To: BRANDYBGOOD who wrote (68258)10/27/1999 1:52:00 PM
From: SMALL FRY  Respond to of 120523
 
CLRS - bounced off support and appear to be heading back up...maybe a nice one to watch here for a pickup around 19...

<update> false move #1...back to earth and bouncing again. <LOL>

SF



To: BRANDYBGOOD who wrote (68258)10/27/1999 10:35:00 PM
From: stan s.  Read Replies (1) | Respond to of 120523
 
CLST, Part of the reason for the pop today was Moody's confirmed a stable outlook this afternoon before close. From what I gather this also removes some speculation about an SEC probe. This report apparently allays those fears by not making mention of it.

Tomorrow could be interesting, the chart is.

MOODY'S CONFIRMS CELLSTARS SUB NOTES AT B2, SENIOR DEBT AT Ba3
Approximately $265 Million in Debt Affected
New York, October 27, 1999 -- Moody's Investors Service confirmed the B2 rating of Cellstar Corp.'s $150 million 5%
convertible subordinated notes due 2002, and confirmed the Ba2 rating on the company's $115 million revolving credit
facility expiring 2002, and its B1 issuer rating. Cellstar's senior implied rating of Ba3 was also confirmed. The rating outlook
is stable. The ratings had been placed on review for possible downgrade in April 1999.
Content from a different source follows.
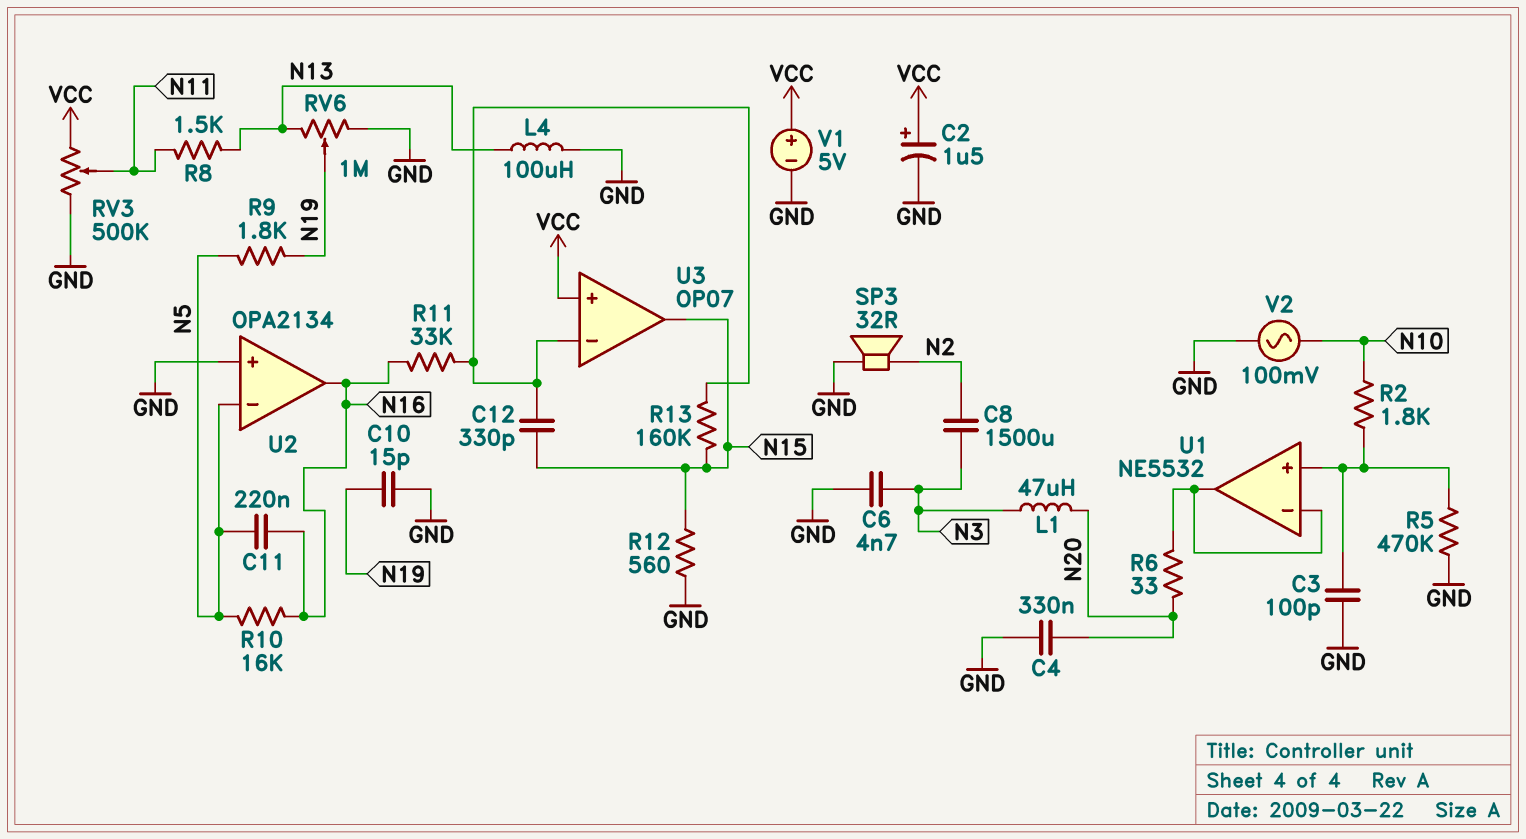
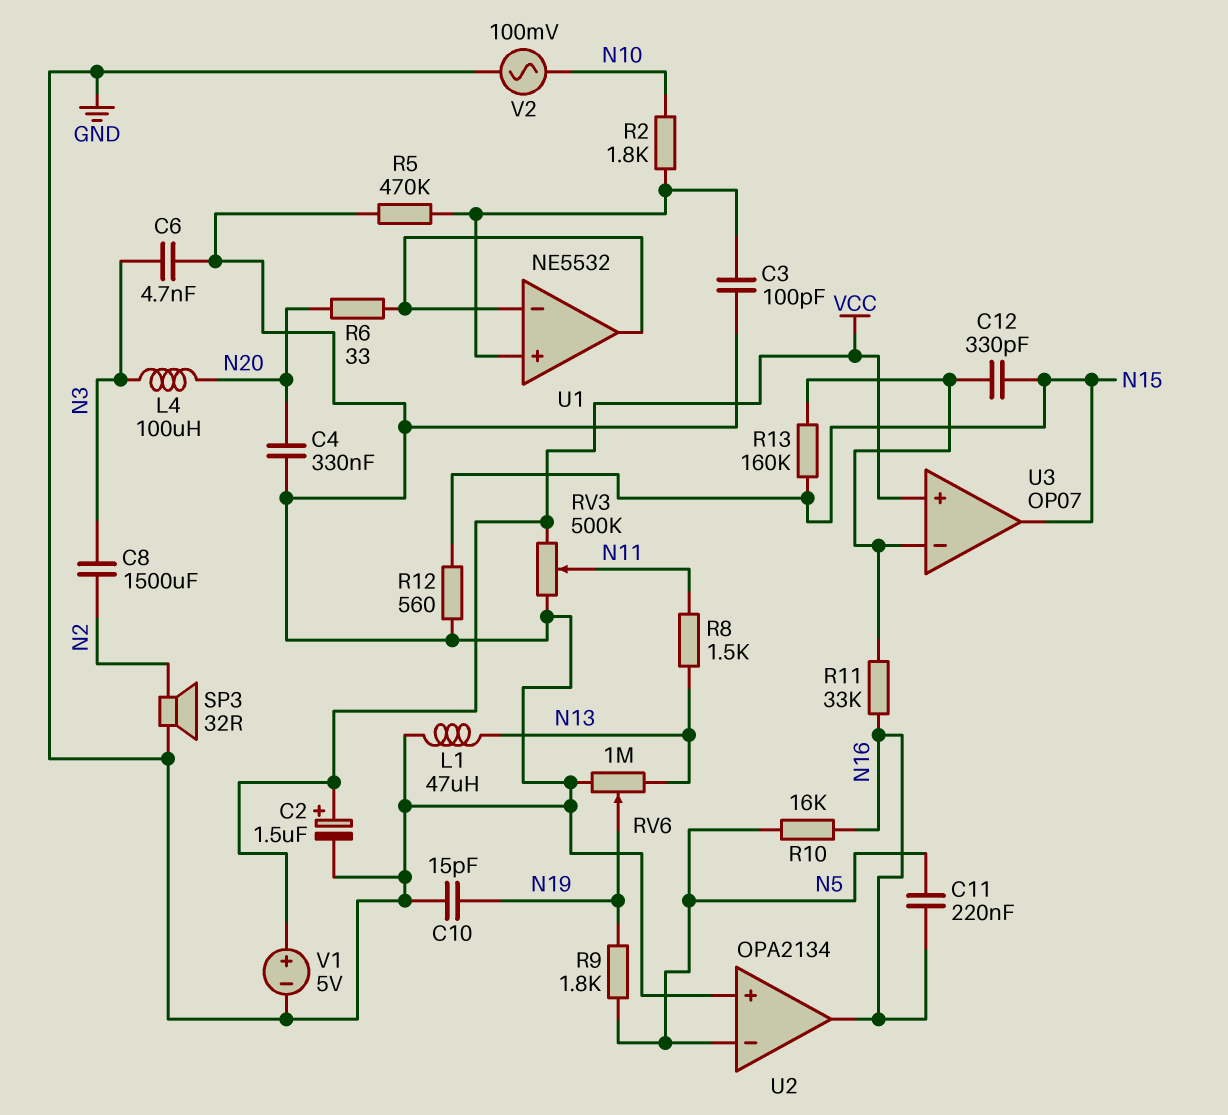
L1: 47uH (N3, N20) -> 47uH (GND, N13)
L4: 100uH (GND, N13) -> 100uH (N3, N20)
The ratings continue to reflect the volatility of Cellstar's operating environment, which will result in fluctuating margins and
rapidly changing business strategies. About 80% of Cellstar's business is done outside of the U.S., most of it in fast growing
markets in Latin America and Asia. The market for cellular handsets and accessories is also still in development with regards
to the technology, and to the relationships among manufacturers, carriers, distributors, and resellers in different parts of the
world. As a result, Cellstar's business model continues to shift as it seeks ways to continually provide value to its customers -
the manufacturers and carriers - and maintain its competitive position. The company's medium term growth objectives may
also be challenged by capital constraints, although Moody's believes the company is likely to obtain sufficient financing to
carry out its growth objectives.

The ratings are supported by Cellstar's size; by its operating flexibility, demonstrated by the company's recovery from
adverse developments over the last year and enabling it to maintain its position and expand its presence in key markets;
increased diversity in its base of customers and suppliers; and by a relatively low level of fixed expenses, which help to
protect the company's prospective profitability and cash flow.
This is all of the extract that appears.